Since the number of physicians per population might not increase beyond the break-even point due to the fear of operating at a loss, there might be a minimal population size for medical practice. In this paper, I determined the sizes of municipalities in which at least one physician with each medical specialty worked.
Internists worked in more than half of the villages of less than 1,000 people.
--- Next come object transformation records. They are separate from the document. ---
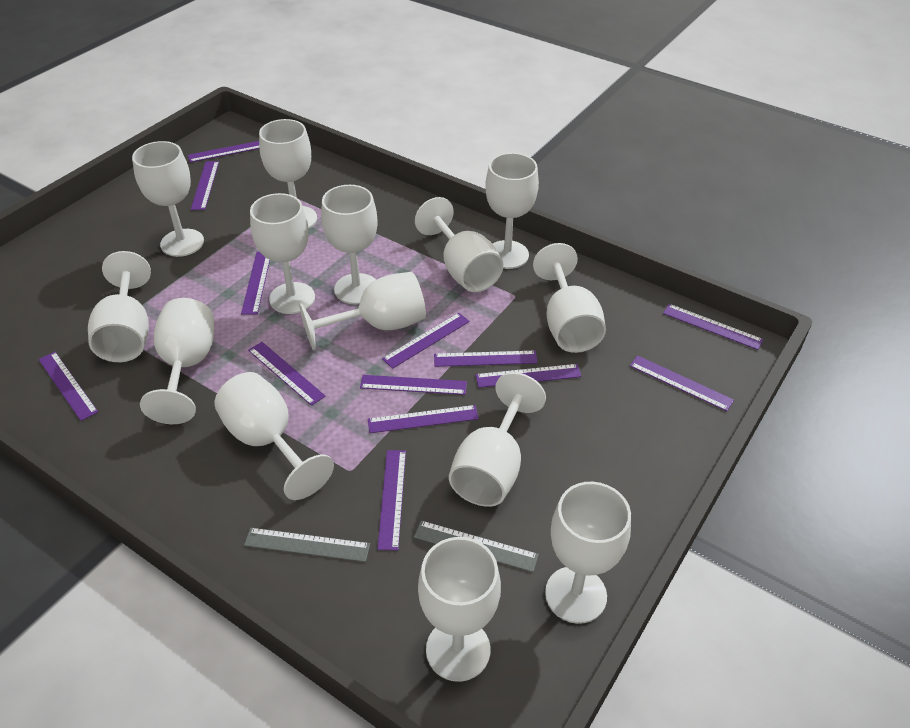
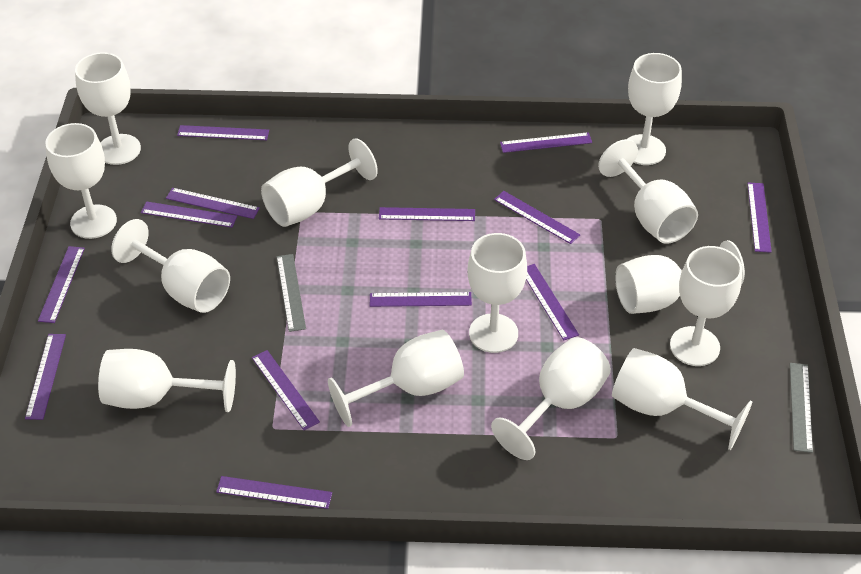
white goblet: 14 -> 13

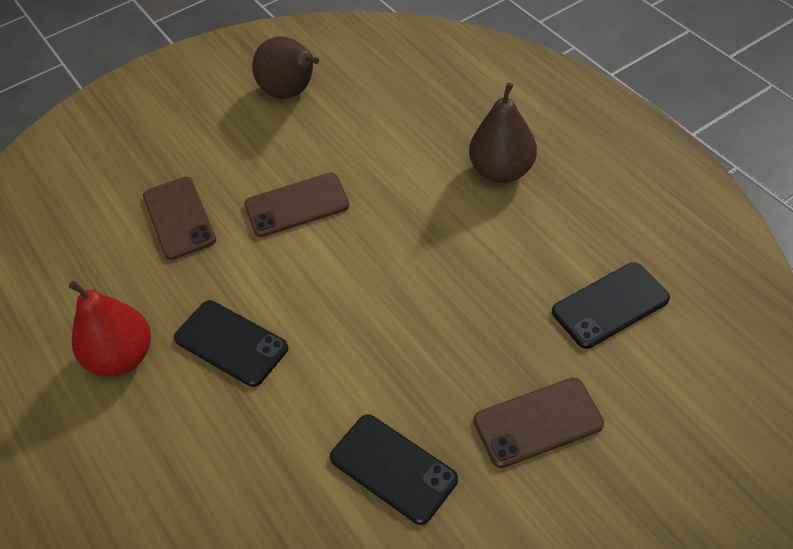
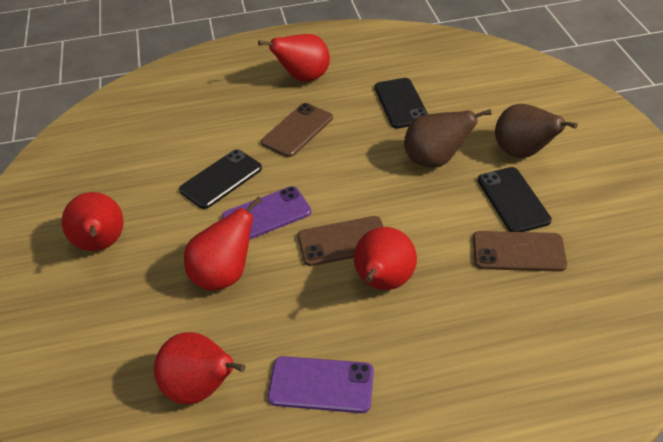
purple phone: 0 -> 2
red pear: 1 -> 5

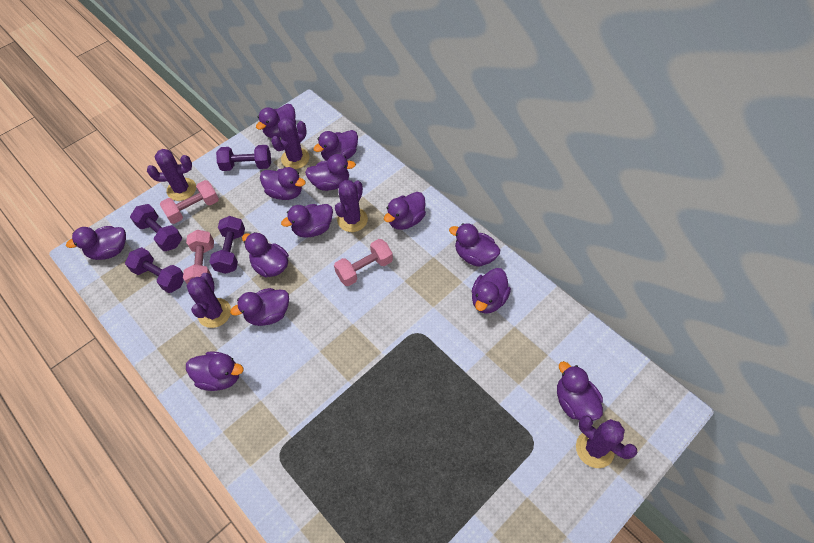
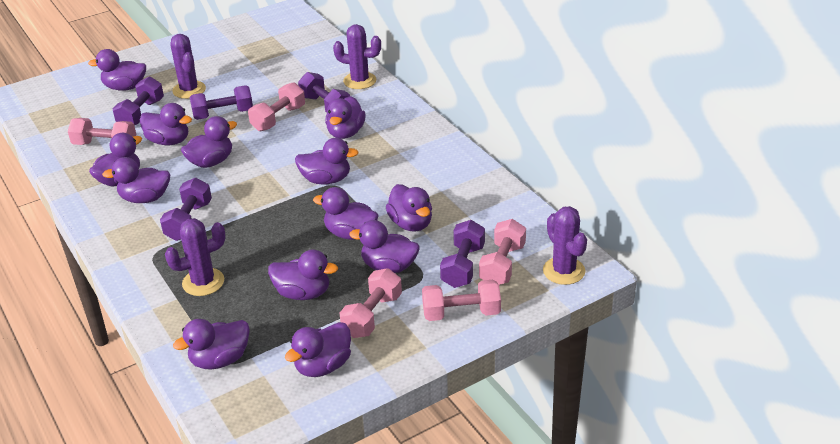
pink dumbbell: 3 -> 5
purple cactus: 5 -> 4
purple dumbbell: 4 -> 5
For municipalities in more than 50% of which physicians with other medical specialties worked, the minimal population sizes were as follows:pediatricians, surgeons, orthopedists and ophthalmologists, 10,000;cardiologists, gastroenterologists, dermatologists, psychiatrists, urologists, neurosurgeons, otolaryngologists, obstetricians/gynecologists, 30,000;neurologists, radiologists, digestive surgeons and anesthesiologists, 50,000;respiratory physicians, diabetologists and physiatrists, 70,000;nephrologists, psychotherapists, respiratory surgeons, cardiovascular surgeons, plastic surgeons and gynecologists, 100,000;hematologists, rheumatologists, breast surgeons and colorectal surgeons, 200,000;cosmetic surgeons, pediatric surgeons and obstetricians, 300,000;allergists, 500,000.
In the municipalities beyond these minimal population sizes, physicians with each specialty per population were roughly constant.